1. District’s psychoeducational, SAL and OT assessments appropriately assessed Student’s autistic-like characteristics relating to his social interactions, auditory memory and receptive language, and sensory integration deficits.
2. Student is not entitled to an IEE at public expense.
3. Because District’s assessments were appropriate, Parents’ request that District and ACOE convene an IEP meeting is denied.
17 Even though certain issues were raised regarding Student’s performances in some of the tests, and whether certain scores demonstrated deficits that may require services in certain areas, this decision does not address any issue relating to what Student’s scores or performances may mean in the context of eligibility determination.

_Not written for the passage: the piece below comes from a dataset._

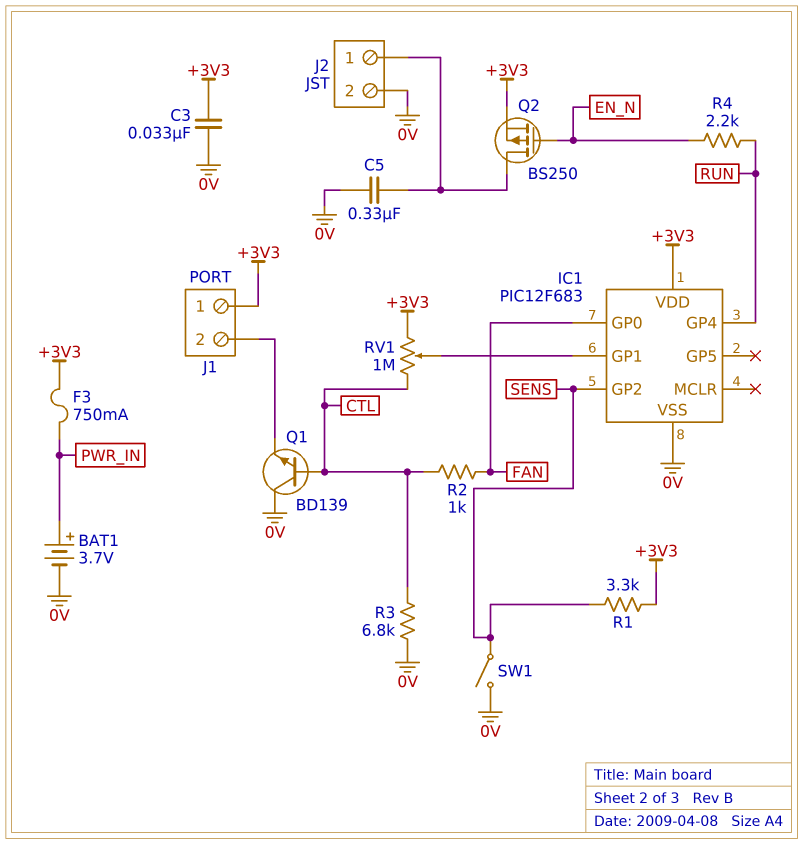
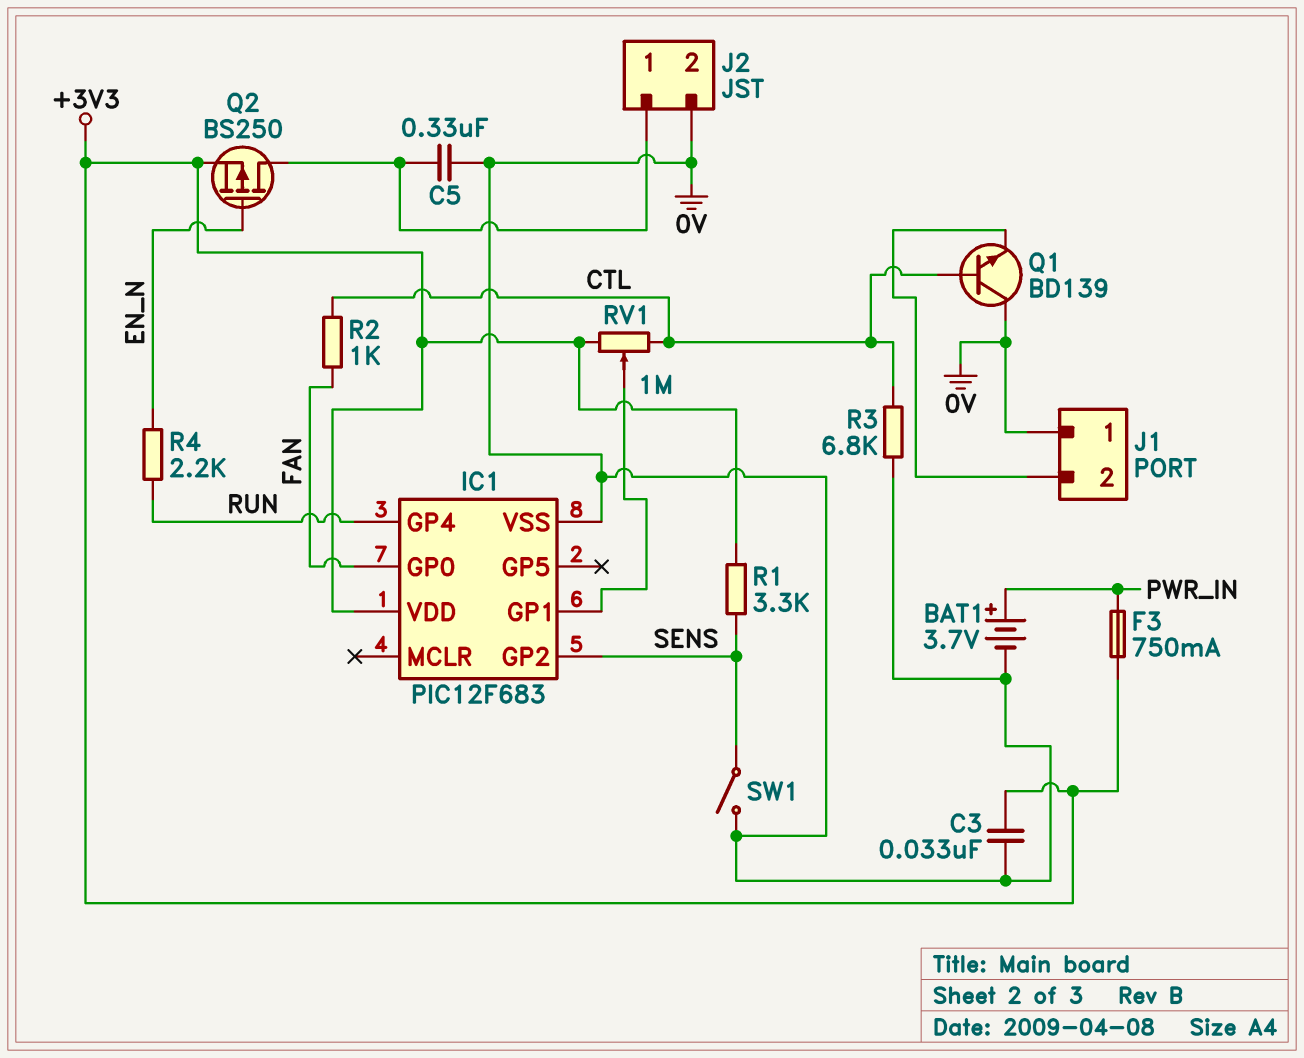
J1 pin 1: +3V3 -> 0V

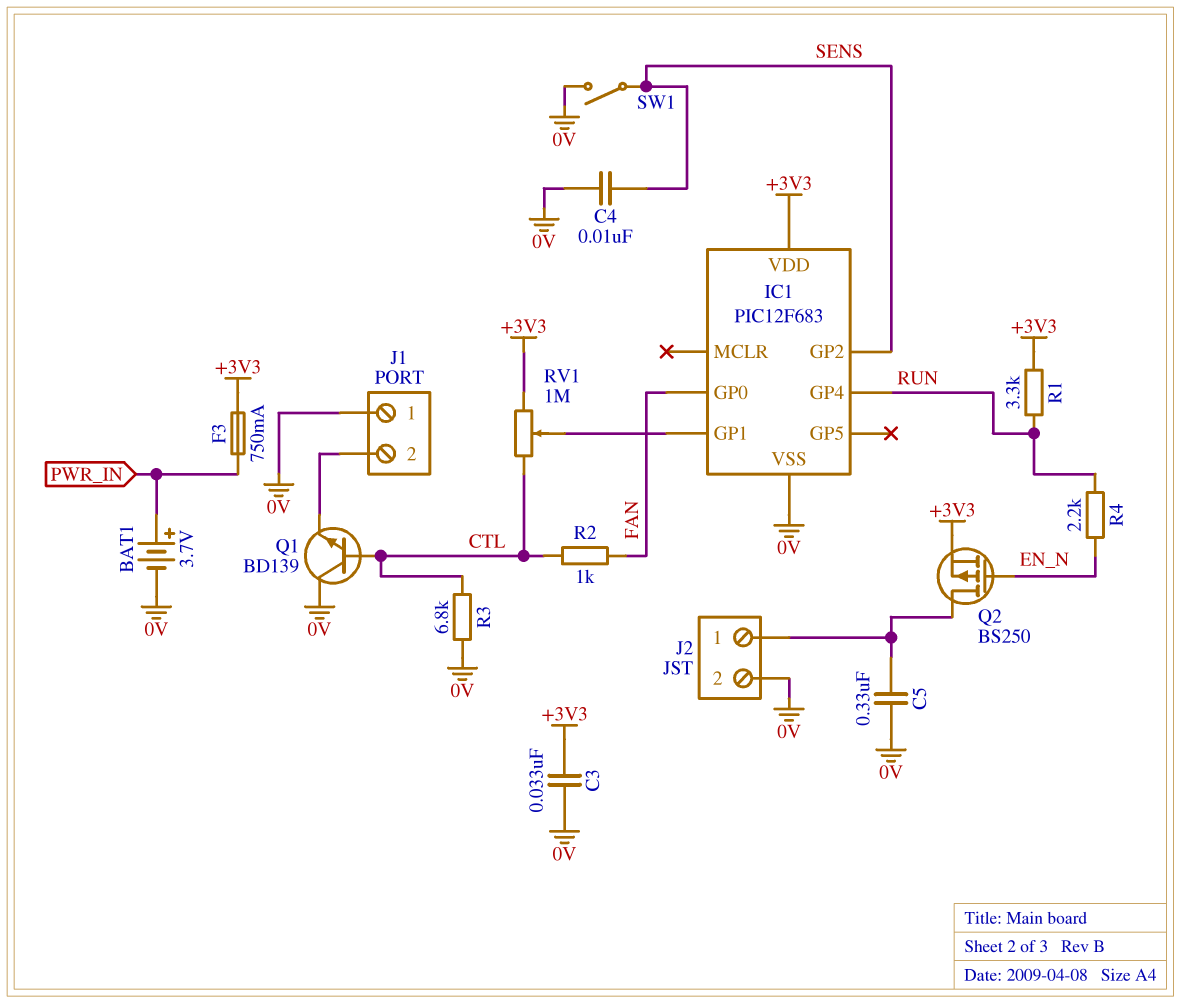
C4: none -> 10nF (0V, SENS)
R1: 3.3k (+3V3, SENS) -> 3.3k (+3V3, RUN)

Education Code section 56507, subdivision (d), requires that this Decision indicate the extent to which each party prevailed on each issue heard and decided in this due process matter. District prevailed on the only issue that was heard and decided in this case.
RIGHT TO APPEAL THIS DECISION
This is a final administrative decision, and all parties are bound by it. Pursuant to Education Code section 56506, subdivision (k), any party may appeal this Decision to a court of competent jurisdiction within 90 days of receipt.